Битва за безмолвие. В поисках «византийства» - Дмитрий Борисович Тараторин
Шрифт:
Интервал:
Закладка:
Например, в черносотенной газете «Голос русского» 24 июля 1914 года вышла заметка главного редактора Балашова под красноречивым заголовком «Жаждем Немецкой крови»!
Ненависть к немцам вылилась летом-осенью 1914 года в серию погромов принадлежащих им лавок и магазинов. Было разгромлено толпой и германское посольство в Санкт-Петербурге.
Но войну открыто поддержали и либералы! Лидер кадетов Павел Милюков говорил: «Мы воюем для того, чтобы обеспечить права малых народностей, чтобы покончить с господством сильного над слабым». И он же, позже вспоминал: «Как принята была вообще в России война 1914 года? Сказать просто, что она была «популярна», было бы недостаточно…»
Забыты были заветы Петра Столыпина. Пятью годами ранее, опять же из-за вопроса о судьбе Боснии и Герцеговины, Россия уже стояла на пороге войны. Тогда Австро-Венгрия оккупировала эту бывшую османскую провинцию, что явно противоречило интересам Сербии. Но Столыпин выступил категорически против прямой конфронтации с Германией и Австро-Венгрией, жестко указав, что «развязать войну – значит развязать силы революции». Теперь его не было в живых. Он сам был убит террористами. Теперь некому было пророчески предупредить о последствиях.
В то же время, в Вене и Будапеште тоже проходили массовые патриотические демонстрации. Резервисты спешили на сборные пункты. Это было какое-то странное ослепление. Массы сами были готовы идти на убой.

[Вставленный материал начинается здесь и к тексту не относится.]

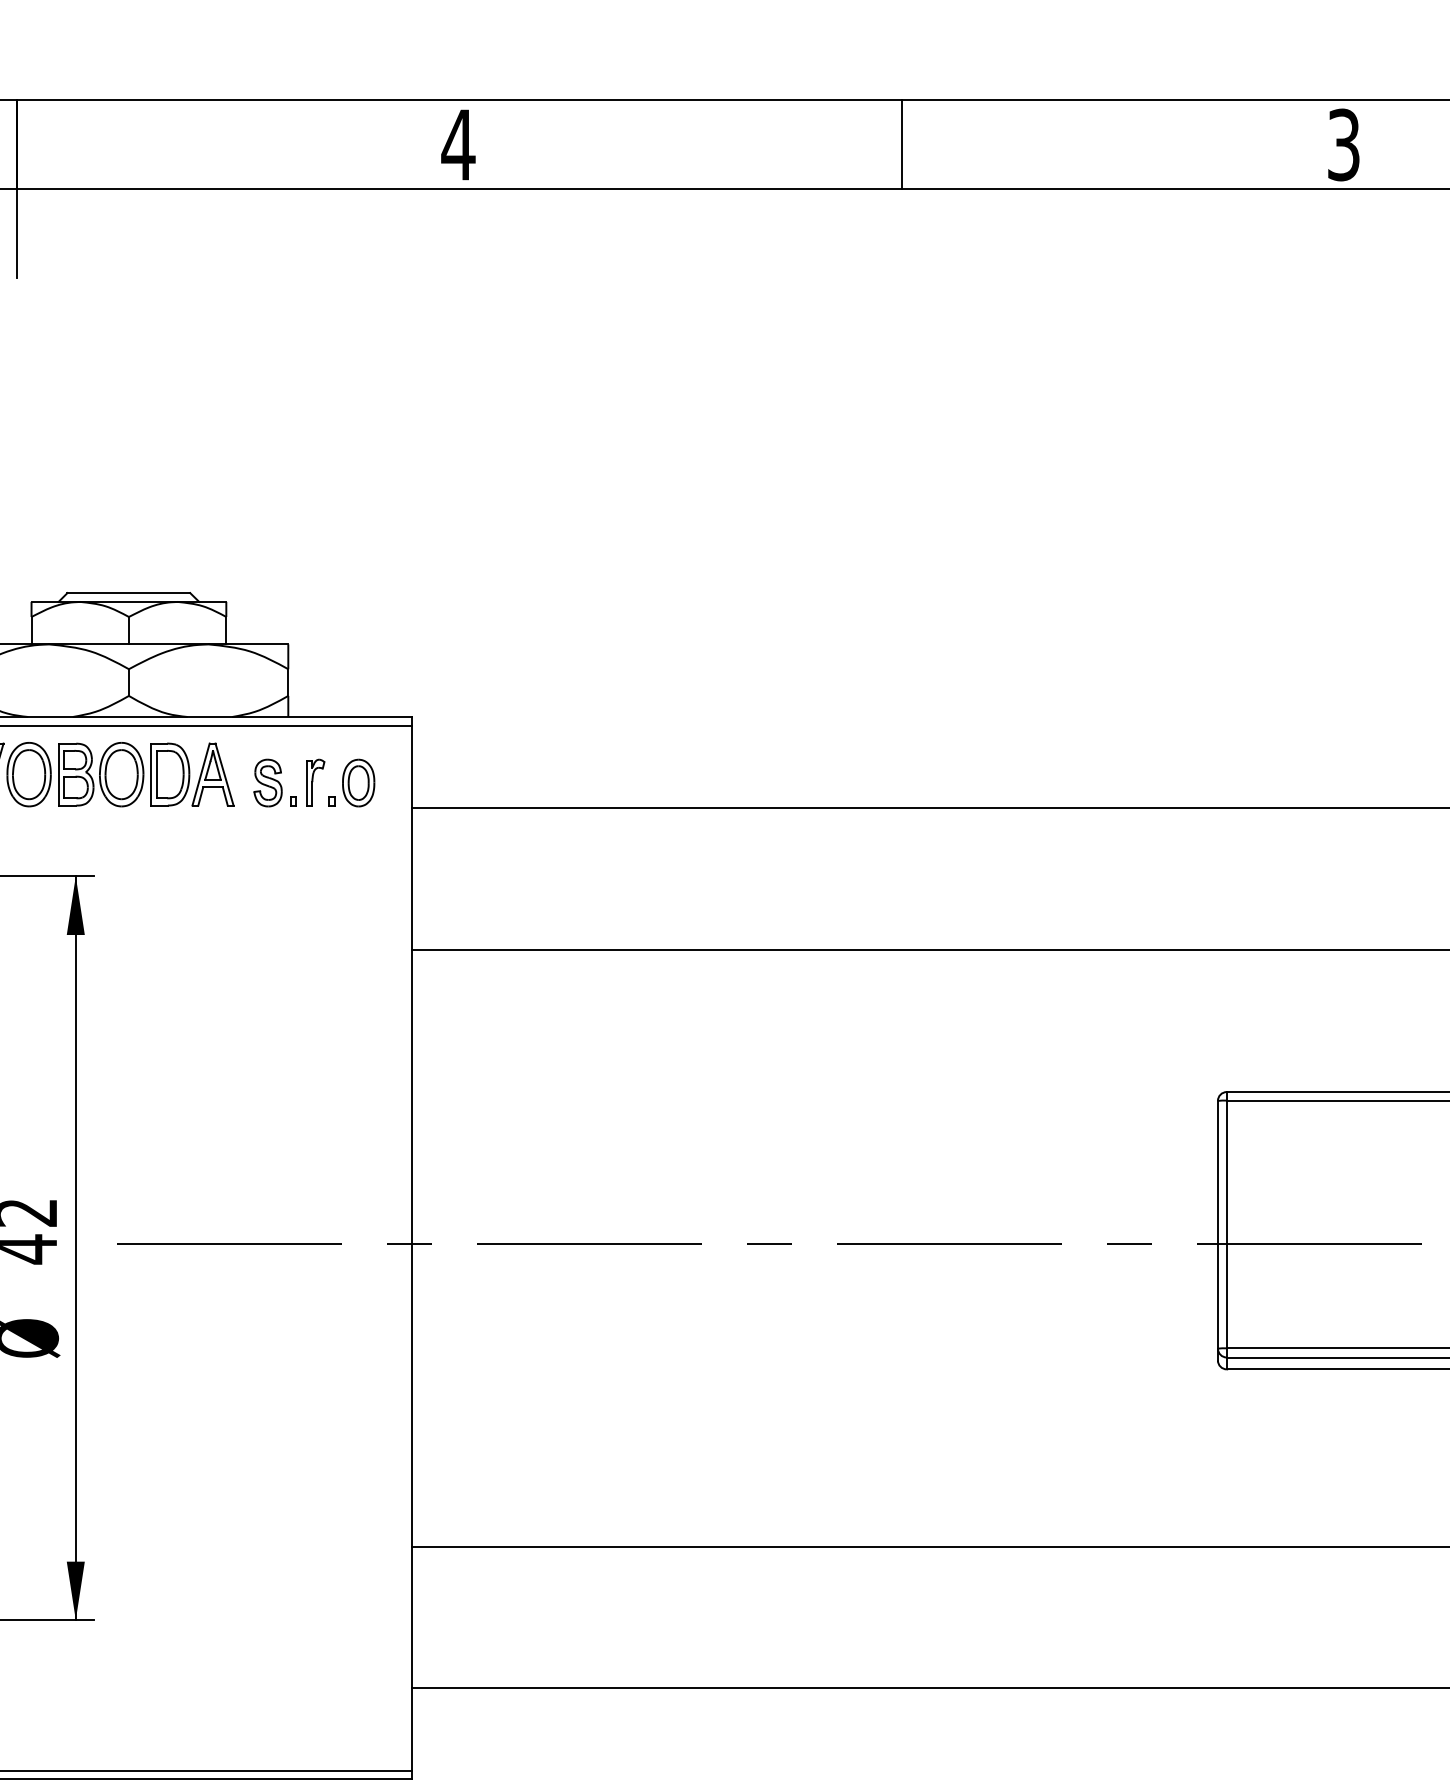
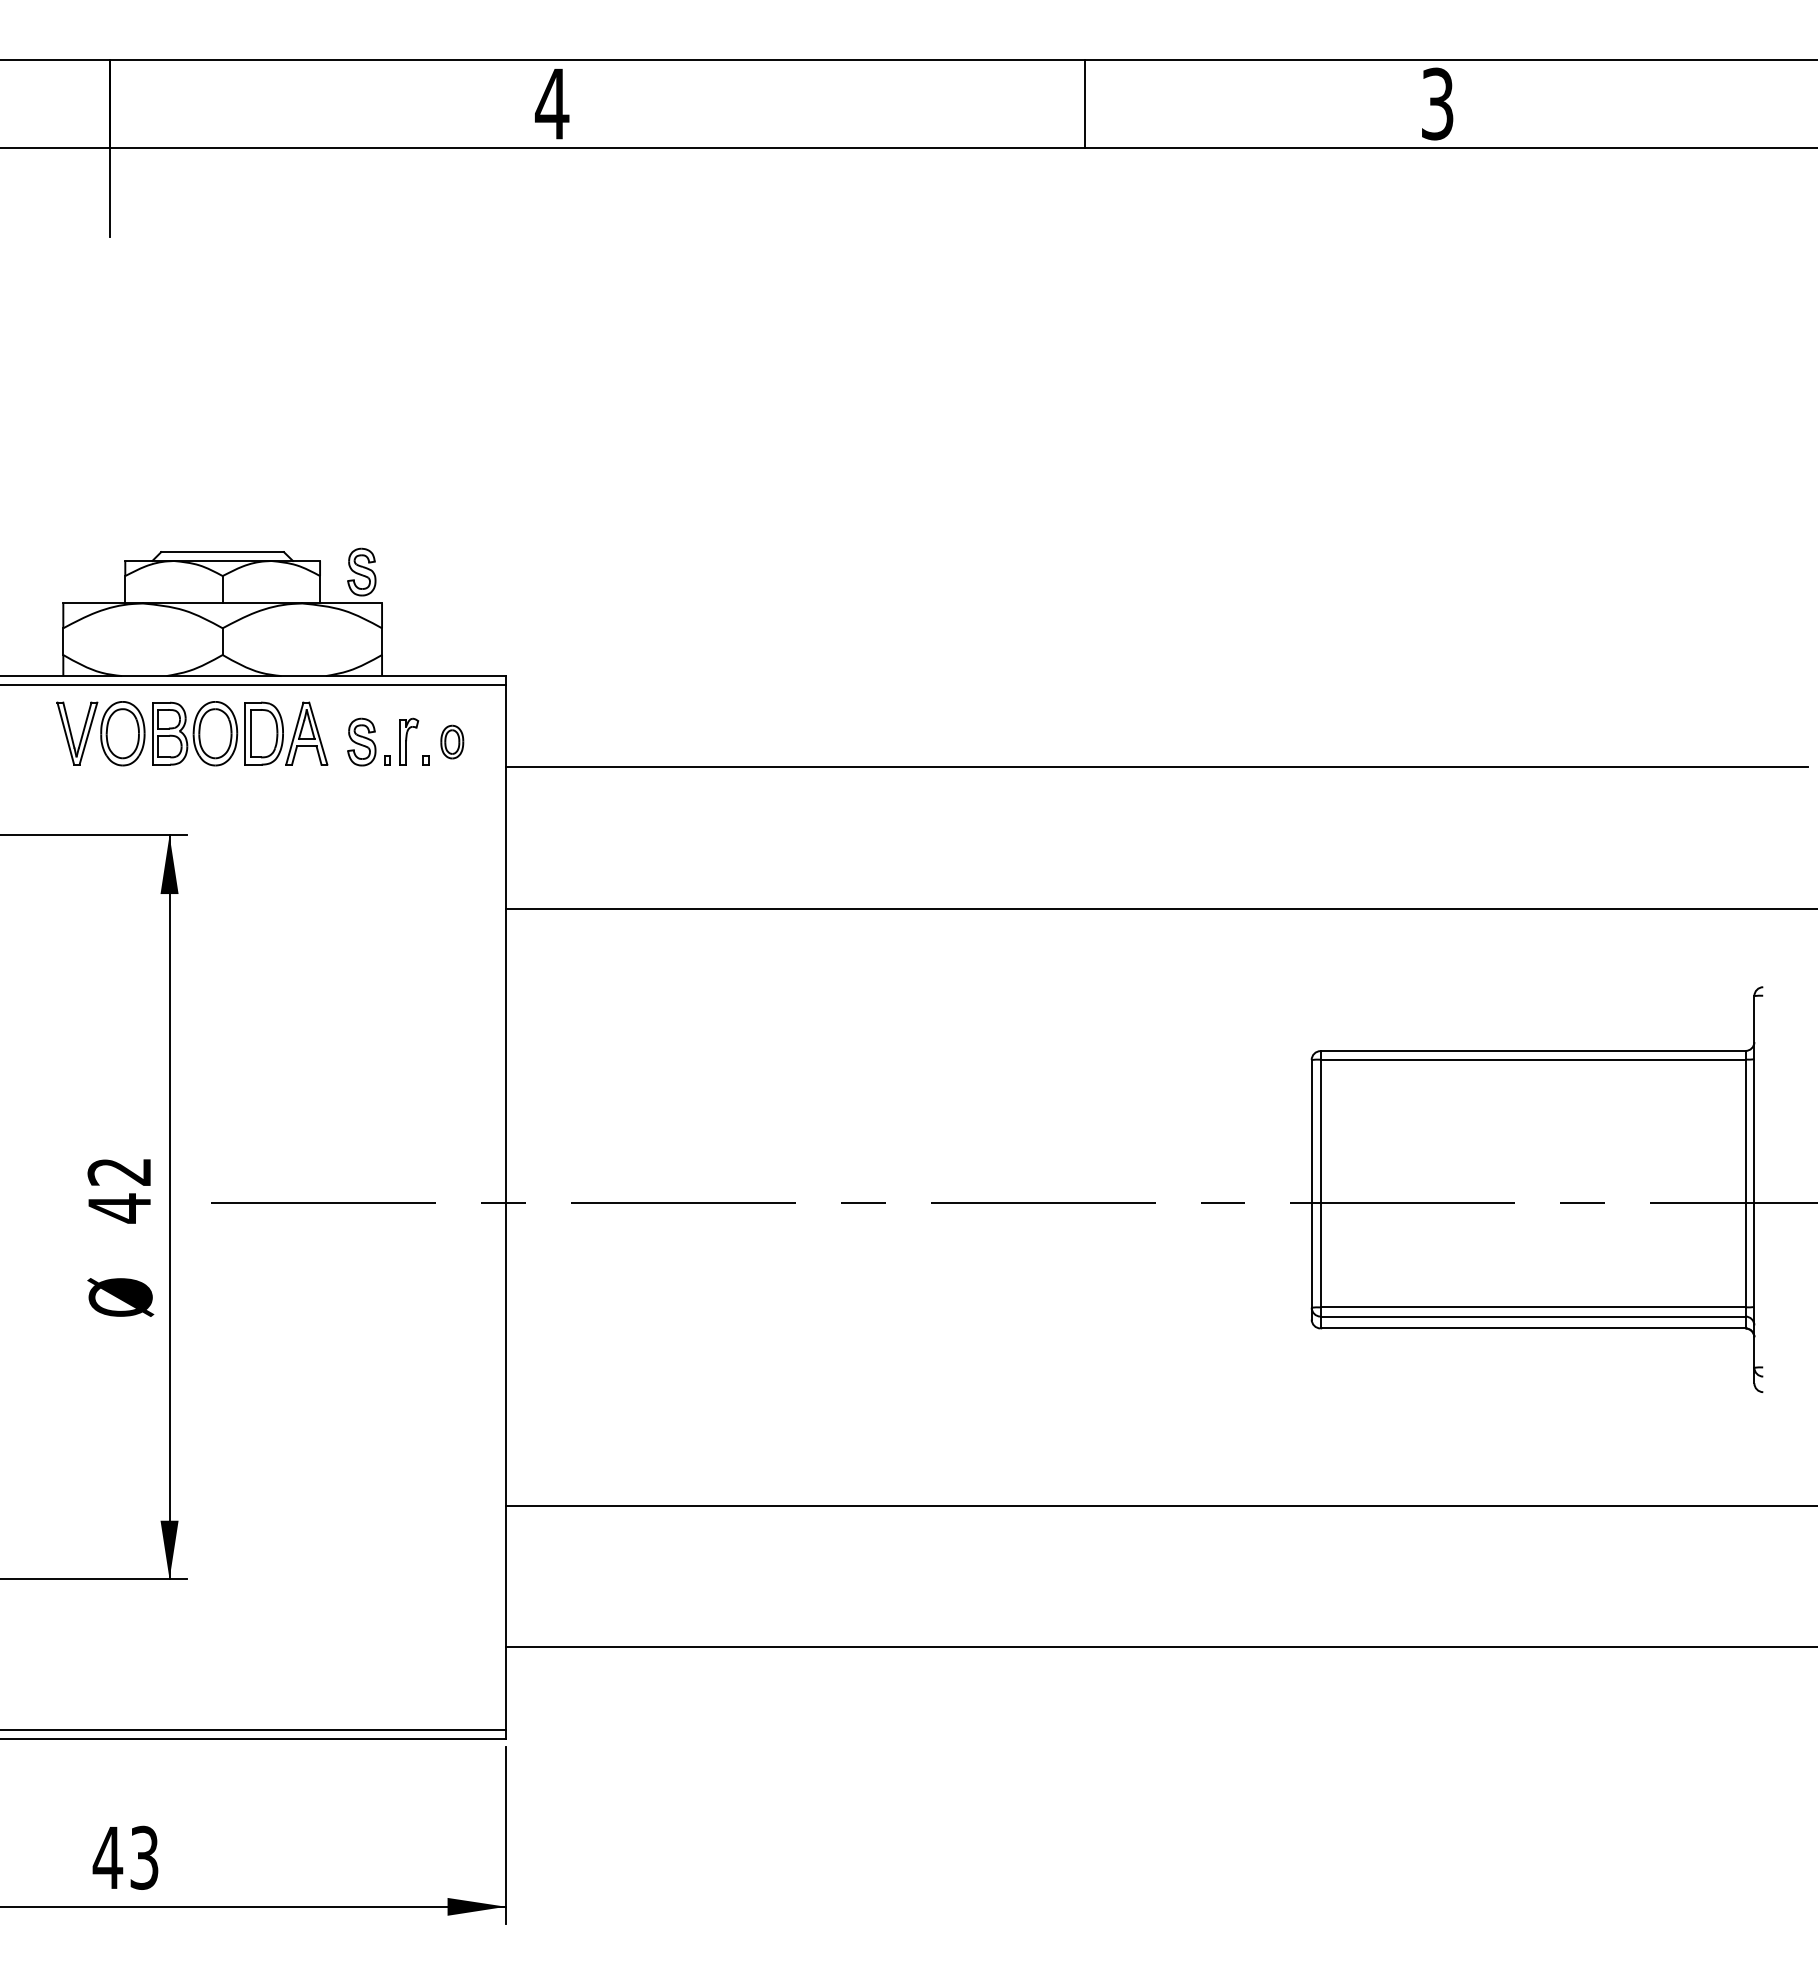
line: (901, 144) -> (1084, 103), moved
part: (267, 612) -> (361, 571), added
part: (357, 782) -> (451, 741), size x0.7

Николай Бердяев так осмысливал происходящее: «Та война, которая началась в конце июля 1914 года, есть лишь материальный знак совершающейся в глубине духовной войны и тяжелого духовного недуга человечества. В этом духовном недуге и духовной войне есть круговая порука всех, и никто не в силах отклонить от себя последствия внутреннего зла, внутреннего убийства, в котором все мы жили. Война не создала зла, она лишь выявила зло».
То есть, русские встали стеной на защиту дела реально кровавых преступников – полковника Димитриевича сотоварищи, на защиту зла, убежденные, что славянство – воплощение добра.
Позже, в ходе следствия, убийца эрцгерцога Гаврила Принцип заявил: «Я югославский националист и я верю в объединение всех южных славян в единое государство, свободное от Австрии». На вопрос, какими средствами он собирался добиться этого, не задумываясь, ответил: «Посредством террора».
Но почему мишенью был избран именно Франц-Фердинанд? Его супруга, София была славянкой, чешкой. И возможно, в том числе по этой причине эрцгерцог был сторонником так называемого триализма. Согласно этой доктрине, Австро-Венгрию предполагалось радикально преобразовать. Славянские земли в этом случае объединились бы в «третью корону» в рамках империи. Это было бы не националистическим, а имперским решением славянского вопроса.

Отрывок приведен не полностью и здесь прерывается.